Importance des hormones sexuelles dans l'établissement de la myasthénie chez la femme
| Auteur / Autrice : | Patrice Nancy |
| Direction : | Sonia Berrih-Aknin |
| Type : | Thèse de doctorat |
| Discipline(s) : | Immunologie |
| Date : | Soutenance en 2005 |
| Etablissement(s) : | Paris 11 |
| Partenaire(s) de recherche : | Autre partenaire : Université de Paris-Sud. Faculté de pharmacie (Châtenay-Malabry, Hauts-de-Seine) |
Mots clés
Mots clés contrôlés
Résumé
La myasthénie grave (MG) est une maladie autoimmune qui touche surtout des femmes dans la période féconde de leur vie. J'ai montré une surexpression des récepteurs aux œstrogènes dans les lymphocytes de malades et analysé les mécanismes de régulation par les œstrogènes (E2) de molécules impliquées dans la réponse autoimmune. J'ai observé que les œstrogènes entraînent une diminution d'expression de l'autoantigène, le récepteur de l'acétylcholine, des molécules CMH de classe II et plusieurs cytokines et chimiokines.

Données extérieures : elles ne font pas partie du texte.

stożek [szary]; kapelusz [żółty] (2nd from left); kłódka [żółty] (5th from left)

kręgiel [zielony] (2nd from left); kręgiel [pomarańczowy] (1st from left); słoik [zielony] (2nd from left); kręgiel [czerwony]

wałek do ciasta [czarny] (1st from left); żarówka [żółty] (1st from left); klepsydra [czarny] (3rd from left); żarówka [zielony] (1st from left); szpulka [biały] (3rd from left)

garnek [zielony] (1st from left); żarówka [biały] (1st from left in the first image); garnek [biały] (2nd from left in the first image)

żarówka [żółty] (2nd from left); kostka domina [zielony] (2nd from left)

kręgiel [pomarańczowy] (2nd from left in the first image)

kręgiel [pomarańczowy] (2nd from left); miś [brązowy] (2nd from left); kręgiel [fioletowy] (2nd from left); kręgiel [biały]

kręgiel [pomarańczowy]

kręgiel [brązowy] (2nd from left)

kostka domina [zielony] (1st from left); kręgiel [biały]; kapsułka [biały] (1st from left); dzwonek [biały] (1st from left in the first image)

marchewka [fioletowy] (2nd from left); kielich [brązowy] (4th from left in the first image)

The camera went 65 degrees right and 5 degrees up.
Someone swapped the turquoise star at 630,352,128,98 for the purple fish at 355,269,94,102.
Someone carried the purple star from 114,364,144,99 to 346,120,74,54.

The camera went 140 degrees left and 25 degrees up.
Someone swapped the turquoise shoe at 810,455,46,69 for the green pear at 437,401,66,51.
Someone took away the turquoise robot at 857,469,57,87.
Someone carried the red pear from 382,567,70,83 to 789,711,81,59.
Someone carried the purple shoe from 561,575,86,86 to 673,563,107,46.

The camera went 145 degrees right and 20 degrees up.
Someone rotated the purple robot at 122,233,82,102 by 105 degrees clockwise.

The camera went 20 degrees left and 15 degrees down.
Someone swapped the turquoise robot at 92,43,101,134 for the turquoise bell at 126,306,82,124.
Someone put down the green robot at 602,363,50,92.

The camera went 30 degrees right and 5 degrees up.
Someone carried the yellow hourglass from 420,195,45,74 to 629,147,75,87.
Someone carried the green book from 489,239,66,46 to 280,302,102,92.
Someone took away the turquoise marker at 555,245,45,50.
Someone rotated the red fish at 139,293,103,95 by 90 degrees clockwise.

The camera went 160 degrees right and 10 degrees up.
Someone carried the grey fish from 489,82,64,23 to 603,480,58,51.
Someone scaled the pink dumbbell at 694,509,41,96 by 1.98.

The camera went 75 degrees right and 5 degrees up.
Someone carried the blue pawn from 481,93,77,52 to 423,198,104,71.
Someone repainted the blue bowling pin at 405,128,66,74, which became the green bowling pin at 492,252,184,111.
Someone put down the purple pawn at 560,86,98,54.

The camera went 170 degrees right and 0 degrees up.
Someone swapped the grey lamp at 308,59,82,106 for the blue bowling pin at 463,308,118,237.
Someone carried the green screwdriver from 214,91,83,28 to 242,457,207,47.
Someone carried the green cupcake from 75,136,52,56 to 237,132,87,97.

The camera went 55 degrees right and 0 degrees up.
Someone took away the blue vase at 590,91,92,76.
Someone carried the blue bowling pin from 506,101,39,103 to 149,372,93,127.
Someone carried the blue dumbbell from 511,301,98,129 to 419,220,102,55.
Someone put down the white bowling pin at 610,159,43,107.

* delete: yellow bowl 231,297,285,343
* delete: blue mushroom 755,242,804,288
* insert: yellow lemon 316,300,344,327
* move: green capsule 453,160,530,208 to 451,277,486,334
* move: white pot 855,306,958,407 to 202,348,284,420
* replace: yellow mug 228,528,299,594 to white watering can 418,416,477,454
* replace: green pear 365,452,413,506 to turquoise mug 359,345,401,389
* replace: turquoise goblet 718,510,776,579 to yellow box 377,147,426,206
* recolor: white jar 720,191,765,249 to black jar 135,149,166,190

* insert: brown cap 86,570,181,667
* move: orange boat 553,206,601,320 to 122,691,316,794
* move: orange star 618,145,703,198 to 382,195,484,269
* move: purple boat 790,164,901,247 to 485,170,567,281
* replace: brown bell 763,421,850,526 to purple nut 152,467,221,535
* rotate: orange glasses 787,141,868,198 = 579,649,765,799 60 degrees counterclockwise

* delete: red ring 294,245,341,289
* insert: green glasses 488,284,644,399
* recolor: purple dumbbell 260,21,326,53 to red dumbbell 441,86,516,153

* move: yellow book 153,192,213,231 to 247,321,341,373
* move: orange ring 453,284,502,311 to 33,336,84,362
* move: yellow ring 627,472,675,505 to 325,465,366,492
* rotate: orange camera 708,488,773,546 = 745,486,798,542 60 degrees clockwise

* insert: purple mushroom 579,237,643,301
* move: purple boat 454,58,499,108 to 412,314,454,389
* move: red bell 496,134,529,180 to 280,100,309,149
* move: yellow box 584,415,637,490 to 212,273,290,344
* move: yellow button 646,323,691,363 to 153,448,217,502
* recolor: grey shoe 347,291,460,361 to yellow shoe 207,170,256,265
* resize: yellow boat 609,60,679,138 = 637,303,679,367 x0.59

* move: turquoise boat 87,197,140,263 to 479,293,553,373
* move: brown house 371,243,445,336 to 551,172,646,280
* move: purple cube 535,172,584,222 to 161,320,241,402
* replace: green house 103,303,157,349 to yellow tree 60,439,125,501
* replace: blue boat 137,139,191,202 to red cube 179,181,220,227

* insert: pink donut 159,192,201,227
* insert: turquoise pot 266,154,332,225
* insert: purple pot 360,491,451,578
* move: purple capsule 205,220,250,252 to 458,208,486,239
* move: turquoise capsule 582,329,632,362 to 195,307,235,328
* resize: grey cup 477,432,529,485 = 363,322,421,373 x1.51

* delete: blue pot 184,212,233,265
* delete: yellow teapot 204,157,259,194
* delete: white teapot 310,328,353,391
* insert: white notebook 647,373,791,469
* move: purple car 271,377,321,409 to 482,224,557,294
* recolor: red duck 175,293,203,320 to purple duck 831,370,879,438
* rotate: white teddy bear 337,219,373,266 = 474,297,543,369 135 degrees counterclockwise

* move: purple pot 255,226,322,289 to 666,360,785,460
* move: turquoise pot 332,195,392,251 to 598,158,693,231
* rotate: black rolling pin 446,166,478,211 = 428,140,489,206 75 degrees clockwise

Mes résultats suggèrent qu'un défaut d'E2 chez une femme peut être un élément prédisposant majeur dans l'apparition de la MG, surtout dans un contexte inflammatoire. Au cours de la MG, c'est l'équilibre subtil entre niveaux d'hormones et cytokines pro-inflammatoires qui régulerait la réponse autoimmune. Globalement, ce travail aura contribué à la compréhension du rôle des hormones sexuelles, et plus précisément d'E2 dans le déclenchement et/ou le maintien de la MG.